The brain controls many functions including memory, learning, and addiction. Being able to measure neurochemical changes associated with these processes can elucidate and provide insight into the neural mechanisms that are responsible for each function. The main technique used to sample from the central nervous system is microdialysis. Active tissue processes can affect the recovery of microdialysis probes which can be problematic when quantifying absolute neurotransmitter concentrations. In this work, we develop a novel approach to calibrating microdialysis probes in vivo based on infusing stable-isotope labeled (SIL) neurotransmitters and measuring loss of SIL standard. This allows transport across the membrane and probe recovery to be calculated enabling quantitative measurements.
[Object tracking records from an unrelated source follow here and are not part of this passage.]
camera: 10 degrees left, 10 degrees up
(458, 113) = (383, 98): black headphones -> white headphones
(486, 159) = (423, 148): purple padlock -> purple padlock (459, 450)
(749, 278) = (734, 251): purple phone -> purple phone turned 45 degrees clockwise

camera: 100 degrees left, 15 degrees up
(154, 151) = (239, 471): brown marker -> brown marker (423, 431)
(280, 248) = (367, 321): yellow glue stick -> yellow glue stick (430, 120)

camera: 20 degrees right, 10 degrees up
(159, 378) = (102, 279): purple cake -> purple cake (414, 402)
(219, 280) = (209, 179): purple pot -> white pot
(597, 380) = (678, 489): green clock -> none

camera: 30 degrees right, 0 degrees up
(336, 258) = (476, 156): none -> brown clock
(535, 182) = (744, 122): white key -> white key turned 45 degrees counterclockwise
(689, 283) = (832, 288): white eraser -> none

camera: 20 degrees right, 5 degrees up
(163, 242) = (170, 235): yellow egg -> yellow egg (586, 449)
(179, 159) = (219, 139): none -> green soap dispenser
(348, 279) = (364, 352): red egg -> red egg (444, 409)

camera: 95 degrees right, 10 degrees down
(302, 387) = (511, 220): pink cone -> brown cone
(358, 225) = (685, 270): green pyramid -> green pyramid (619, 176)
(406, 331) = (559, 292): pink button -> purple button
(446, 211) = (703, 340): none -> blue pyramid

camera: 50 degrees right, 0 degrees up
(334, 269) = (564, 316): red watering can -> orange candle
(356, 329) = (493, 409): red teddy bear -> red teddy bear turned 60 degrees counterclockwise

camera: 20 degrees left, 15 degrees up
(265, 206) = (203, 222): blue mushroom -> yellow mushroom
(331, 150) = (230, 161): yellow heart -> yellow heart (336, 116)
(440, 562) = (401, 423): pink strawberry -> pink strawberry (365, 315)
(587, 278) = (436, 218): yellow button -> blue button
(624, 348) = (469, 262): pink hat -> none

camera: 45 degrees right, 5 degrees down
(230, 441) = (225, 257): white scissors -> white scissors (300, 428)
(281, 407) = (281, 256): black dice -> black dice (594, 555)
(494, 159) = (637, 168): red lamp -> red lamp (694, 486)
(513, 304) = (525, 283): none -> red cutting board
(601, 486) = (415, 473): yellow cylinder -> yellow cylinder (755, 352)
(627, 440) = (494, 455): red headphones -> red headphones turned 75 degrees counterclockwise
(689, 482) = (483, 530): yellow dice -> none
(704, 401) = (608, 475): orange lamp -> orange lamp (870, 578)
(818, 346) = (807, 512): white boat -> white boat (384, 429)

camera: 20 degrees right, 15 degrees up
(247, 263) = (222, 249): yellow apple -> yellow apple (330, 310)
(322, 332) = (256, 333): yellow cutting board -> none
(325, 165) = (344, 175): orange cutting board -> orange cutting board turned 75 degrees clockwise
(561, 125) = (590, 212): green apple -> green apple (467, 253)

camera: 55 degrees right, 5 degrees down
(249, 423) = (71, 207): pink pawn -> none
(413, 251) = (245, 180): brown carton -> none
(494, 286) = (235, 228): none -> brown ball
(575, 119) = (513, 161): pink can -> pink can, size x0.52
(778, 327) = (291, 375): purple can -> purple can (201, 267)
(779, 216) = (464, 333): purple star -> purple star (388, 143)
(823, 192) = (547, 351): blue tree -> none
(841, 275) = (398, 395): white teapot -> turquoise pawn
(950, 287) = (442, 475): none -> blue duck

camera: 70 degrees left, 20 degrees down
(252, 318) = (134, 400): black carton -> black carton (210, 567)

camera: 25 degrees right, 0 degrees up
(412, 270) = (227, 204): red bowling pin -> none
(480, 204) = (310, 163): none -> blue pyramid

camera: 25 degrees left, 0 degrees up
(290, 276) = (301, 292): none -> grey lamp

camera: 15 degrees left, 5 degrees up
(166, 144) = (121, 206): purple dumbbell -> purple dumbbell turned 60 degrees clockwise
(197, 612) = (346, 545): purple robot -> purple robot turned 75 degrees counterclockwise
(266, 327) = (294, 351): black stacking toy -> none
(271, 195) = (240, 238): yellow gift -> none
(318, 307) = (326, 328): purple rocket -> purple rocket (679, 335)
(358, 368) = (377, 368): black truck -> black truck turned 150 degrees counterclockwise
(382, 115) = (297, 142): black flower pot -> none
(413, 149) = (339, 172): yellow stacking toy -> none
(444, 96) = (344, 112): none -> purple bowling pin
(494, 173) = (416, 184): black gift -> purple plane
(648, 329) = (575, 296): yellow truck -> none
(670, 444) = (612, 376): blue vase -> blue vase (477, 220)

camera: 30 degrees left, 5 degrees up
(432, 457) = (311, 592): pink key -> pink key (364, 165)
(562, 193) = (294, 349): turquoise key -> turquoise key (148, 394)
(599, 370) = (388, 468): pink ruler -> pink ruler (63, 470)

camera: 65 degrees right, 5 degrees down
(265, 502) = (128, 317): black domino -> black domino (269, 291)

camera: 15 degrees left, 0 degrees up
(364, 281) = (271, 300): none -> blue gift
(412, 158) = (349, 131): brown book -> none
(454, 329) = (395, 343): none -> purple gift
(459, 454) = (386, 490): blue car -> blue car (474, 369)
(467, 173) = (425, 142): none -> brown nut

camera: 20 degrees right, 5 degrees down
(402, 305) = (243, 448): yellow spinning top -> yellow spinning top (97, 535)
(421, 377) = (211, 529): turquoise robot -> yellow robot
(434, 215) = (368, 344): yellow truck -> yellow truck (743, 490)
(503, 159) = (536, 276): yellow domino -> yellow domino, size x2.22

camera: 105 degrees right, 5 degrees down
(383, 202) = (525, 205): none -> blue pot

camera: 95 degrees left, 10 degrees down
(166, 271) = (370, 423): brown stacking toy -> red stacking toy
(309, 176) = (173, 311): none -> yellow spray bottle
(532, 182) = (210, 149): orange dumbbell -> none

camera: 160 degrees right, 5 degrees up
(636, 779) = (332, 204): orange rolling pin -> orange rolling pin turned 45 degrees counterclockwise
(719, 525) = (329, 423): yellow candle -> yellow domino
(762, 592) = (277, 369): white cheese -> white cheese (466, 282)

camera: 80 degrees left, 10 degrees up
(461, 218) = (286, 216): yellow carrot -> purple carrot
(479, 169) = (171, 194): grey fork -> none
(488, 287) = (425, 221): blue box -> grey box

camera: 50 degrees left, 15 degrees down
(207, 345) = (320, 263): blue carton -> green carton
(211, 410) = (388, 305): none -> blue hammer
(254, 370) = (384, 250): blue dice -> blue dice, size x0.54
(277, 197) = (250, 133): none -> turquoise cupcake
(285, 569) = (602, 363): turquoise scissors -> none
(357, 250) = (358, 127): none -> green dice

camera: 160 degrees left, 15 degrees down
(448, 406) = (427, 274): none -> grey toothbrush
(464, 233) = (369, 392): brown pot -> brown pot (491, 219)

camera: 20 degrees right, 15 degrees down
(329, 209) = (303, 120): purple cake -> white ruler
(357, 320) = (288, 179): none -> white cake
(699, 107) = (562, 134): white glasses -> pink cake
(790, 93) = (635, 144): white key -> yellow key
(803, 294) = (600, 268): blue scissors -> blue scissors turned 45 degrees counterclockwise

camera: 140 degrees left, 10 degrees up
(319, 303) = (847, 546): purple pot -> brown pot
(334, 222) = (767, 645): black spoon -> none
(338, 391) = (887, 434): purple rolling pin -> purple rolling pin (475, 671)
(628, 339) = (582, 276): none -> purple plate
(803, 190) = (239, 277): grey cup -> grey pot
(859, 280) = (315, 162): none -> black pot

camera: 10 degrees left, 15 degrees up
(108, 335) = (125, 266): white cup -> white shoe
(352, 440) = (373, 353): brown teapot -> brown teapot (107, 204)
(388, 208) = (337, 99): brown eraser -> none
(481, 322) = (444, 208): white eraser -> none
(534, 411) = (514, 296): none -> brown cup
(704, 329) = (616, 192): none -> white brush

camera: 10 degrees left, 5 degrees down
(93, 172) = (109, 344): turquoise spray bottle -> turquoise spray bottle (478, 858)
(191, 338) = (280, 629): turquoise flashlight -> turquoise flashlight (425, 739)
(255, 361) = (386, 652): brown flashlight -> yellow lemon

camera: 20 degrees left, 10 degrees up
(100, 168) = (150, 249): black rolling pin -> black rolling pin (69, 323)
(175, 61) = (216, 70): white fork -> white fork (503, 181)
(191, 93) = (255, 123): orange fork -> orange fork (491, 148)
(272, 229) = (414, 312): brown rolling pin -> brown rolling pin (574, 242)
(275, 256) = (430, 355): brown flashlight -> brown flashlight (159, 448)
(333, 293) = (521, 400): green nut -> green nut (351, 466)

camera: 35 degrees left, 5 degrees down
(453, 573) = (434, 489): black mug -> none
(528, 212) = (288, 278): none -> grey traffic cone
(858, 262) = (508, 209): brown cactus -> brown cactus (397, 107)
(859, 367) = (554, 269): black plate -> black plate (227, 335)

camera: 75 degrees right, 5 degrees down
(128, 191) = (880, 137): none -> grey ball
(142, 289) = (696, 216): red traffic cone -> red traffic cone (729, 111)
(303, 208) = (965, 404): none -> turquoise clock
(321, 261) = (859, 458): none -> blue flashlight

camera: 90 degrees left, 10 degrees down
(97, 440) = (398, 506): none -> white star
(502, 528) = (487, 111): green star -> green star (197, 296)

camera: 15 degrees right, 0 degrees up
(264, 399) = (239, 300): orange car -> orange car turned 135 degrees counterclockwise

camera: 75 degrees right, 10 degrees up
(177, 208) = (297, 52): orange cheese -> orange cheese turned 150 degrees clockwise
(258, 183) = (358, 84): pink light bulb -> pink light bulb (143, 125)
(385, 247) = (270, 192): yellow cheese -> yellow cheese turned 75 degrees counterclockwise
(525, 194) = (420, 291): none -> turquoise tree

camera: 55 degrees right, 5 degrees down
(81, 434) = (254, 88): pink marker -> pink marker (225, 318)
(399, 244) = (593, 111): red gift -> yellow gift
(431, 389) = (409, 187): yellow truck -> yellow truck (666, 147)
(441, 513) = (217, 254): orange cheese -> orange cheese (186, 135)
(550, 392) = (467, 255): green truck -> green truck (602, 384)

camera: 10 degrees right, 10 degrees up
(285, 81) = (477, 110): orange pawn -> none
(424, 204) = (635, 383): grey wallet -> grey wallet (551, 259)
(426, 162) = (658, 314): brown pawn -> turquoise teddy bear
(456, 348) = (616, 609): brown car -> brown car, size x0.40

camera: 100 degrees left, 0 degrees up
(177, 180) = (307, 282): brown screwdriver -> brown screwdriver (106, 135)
Additionally, the use infusion of SIL compounds allows flux and metabolism of these neurotransmitters by different pathways to be monitored by measuring downstream metabolites. Quantitative microdialysis is performed on dopamine (DA), glutamate (Glu), and the primary glutamate precursor, glutamine (Gln). By infusing 13C6-DA and 13C5-Glu through the probe, the extraction fraction and the apparent concentration (Capp) were shown to equal that of no-net-flux (NNF), an established but slower quantitative microdialysis technique. This SIL microdialysis method is also demonstrated to be applicable under transient conditions unlike NNF. This new microdialysis technique was used to measure the effect of acute leptin on DA in the nucleus accumbens of rats. Capp for DA in the nucleus accumbens decreased by 30 ± 5% after an injection of leptin but did not decrease after a vehicle injection. The cause of this decrease was further investigated by administering raclopride, a D2 antagonist, to rats that received vehicle or leptin. These experiments provide evidence that leptin increases uptake. SIL microdialysis was also used to measure neuronal Glu release by monitoring the formation of 13C5-Glu from 13C5-Gln. Glu is preferentially formed from Gln in the neuron so the 13C5-Glu produced should be neuronally derived. Administration of tetrodotoxin and metabotropic glutamate receptors decreased the 13C5-Glu by 60 ± 7% and 56 ± 10%, respectively. An increase in 13C5-Glu was detected when a stressor (tail pinch) was applied to the animal. These tests indicate that the 13C5-Glu is neuronally derived.